Over the past decade, researchers have determined that false killer whales around the Hawaiian Islands have three distinct populations, one of which is endangered. In a collaborative effort led by Yvonne Barkley, researchers recently used underwater microphones to investigate their whistle vocalizations. They examined these vocalizations to see if they could distinguish between each population. Learning more about the complexity or diversity of their calls would help scientists study their social behavior and support the species’ protection.
False killer whales are a large, highly social dolphin species found throughout the Hawaiian archipelago. A combination of photographic, genetic, and satellite tag data determined that the three populations are genetically distinct and sympatric. This means each population is genetically different within the same geographic area:
The endangered population associated with the main Hawaiian Islands.
A population associated with the Northwestern Hawaiian Islands.
A pelagic population dispersed throughout offshore waters.
Scientists do not yet know the exact reasons why these false killer whale species separated.
Each population is managed separately due to differences in their behavior and ecology, as well as the threats that they face. While the main Hawaiian Islands population is endangered, the pelagic population interacts most with fisheries. Still, the differences between the three populations are not fully understood. Like many highly social species, false killer whales rely heavily on vocal communication for foraging, navigation, and social behaviors. This makes them an ideal species to study using passive acoustic methods.
For this study, researchers towed underwater microphones, or hydrophones, behind a ship to collect passive acoustic data during several whale and dolphin research surveys. Barkley and coauthors selected hundreds of false killer whale whistles from the recordings and measured 50 different characteristics from each whistle. They fed these whistle measurements into a machine-learning classification algorithm called “random forest” to see if it could correctly identify each whistle to a population.

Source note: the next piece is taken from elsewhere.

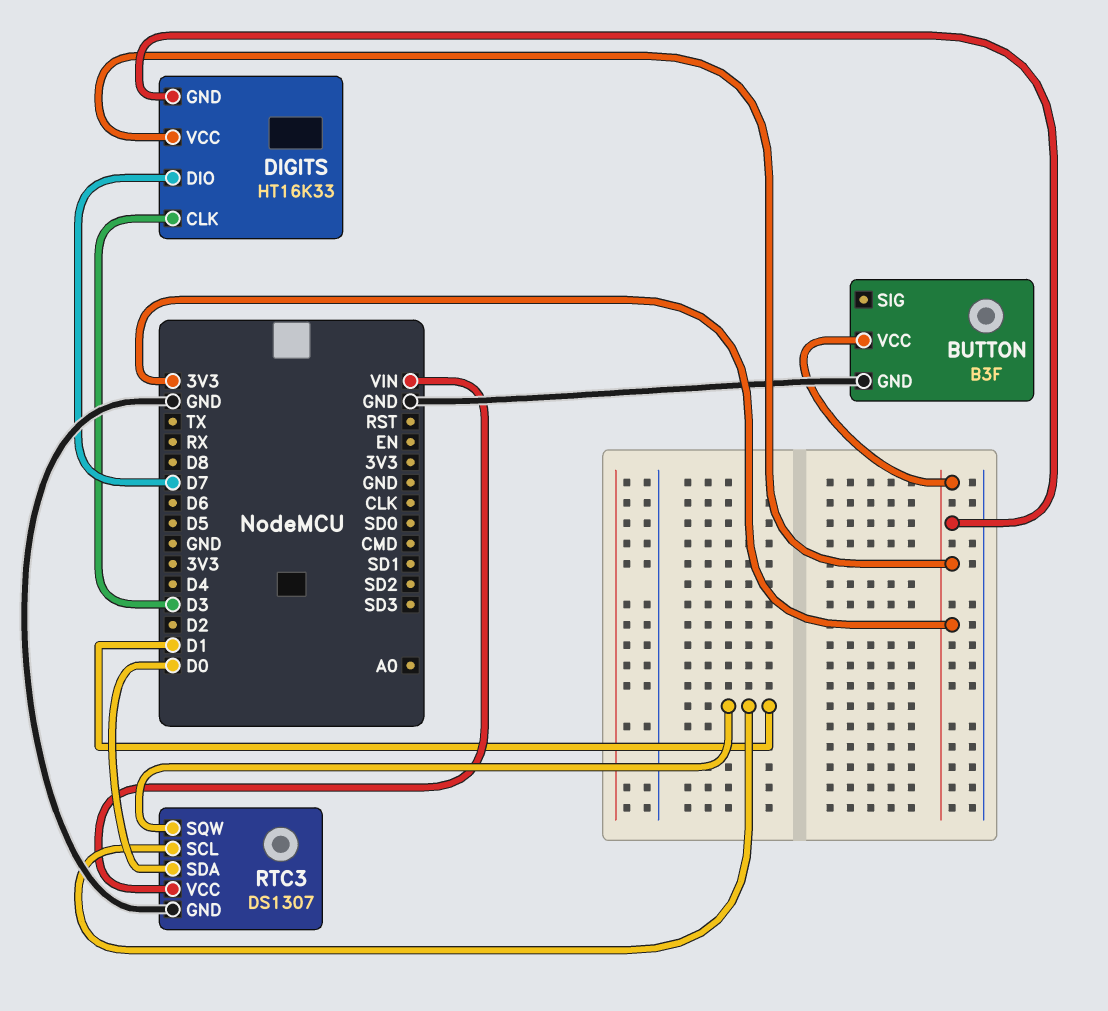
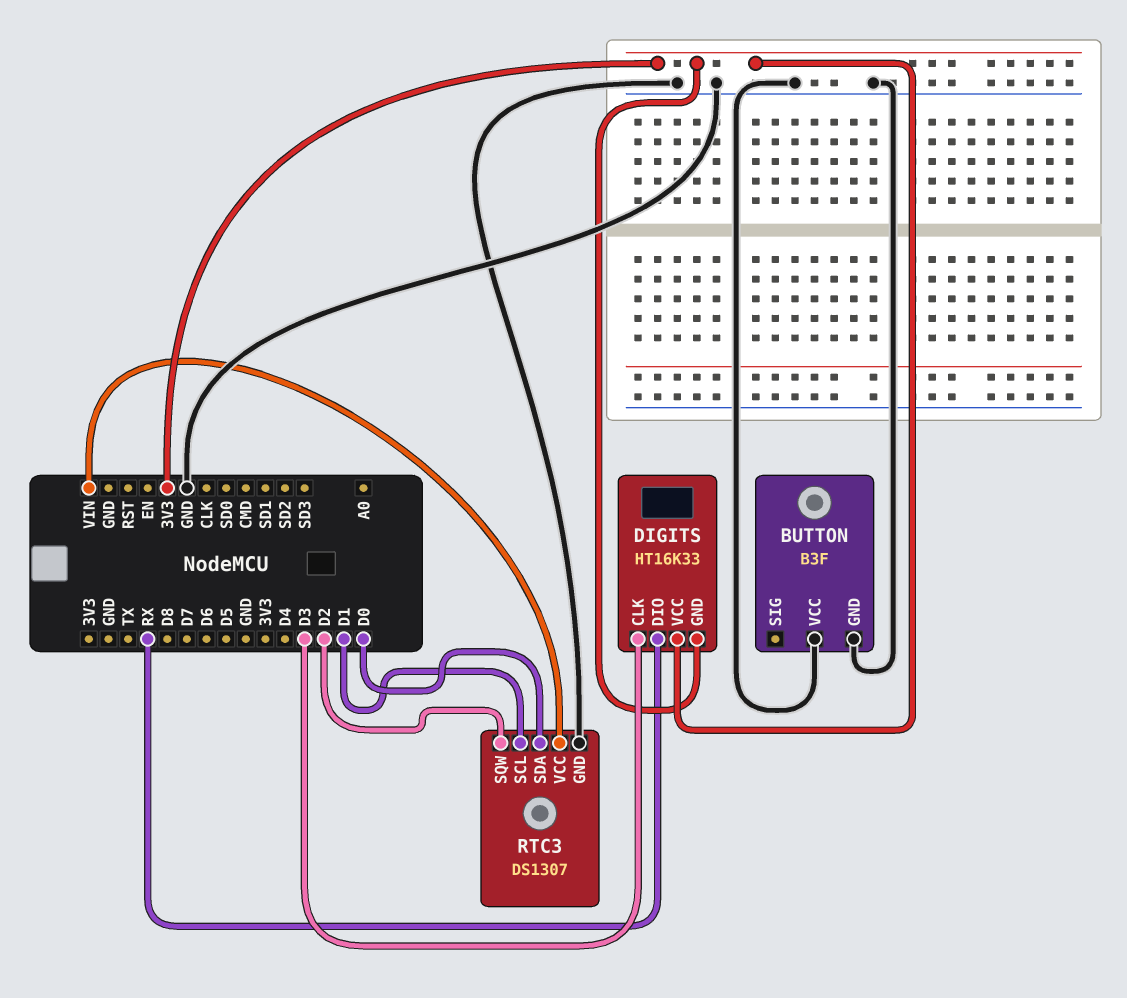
BUTTON pin VCC: 3V3 -> GND
DIGITS pin DIO: D7 -> RX
RTC3 pin SQW: D1 -> D2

The study showed that the whistle characteristics of each population were too similar for the random forest classifier to distinguish them. However, it correctly classified whistles from the main Hawaiian Islands population more often than the other populations. This suggests that differences in whistle characteristics do exist between the smaller endangered population and the larger populations. While the classifier did not perform as expected, the researchers gained new insight into patterns within the whistle characteristics. They can use this information to improve future acoustic classification studies for false killer whales.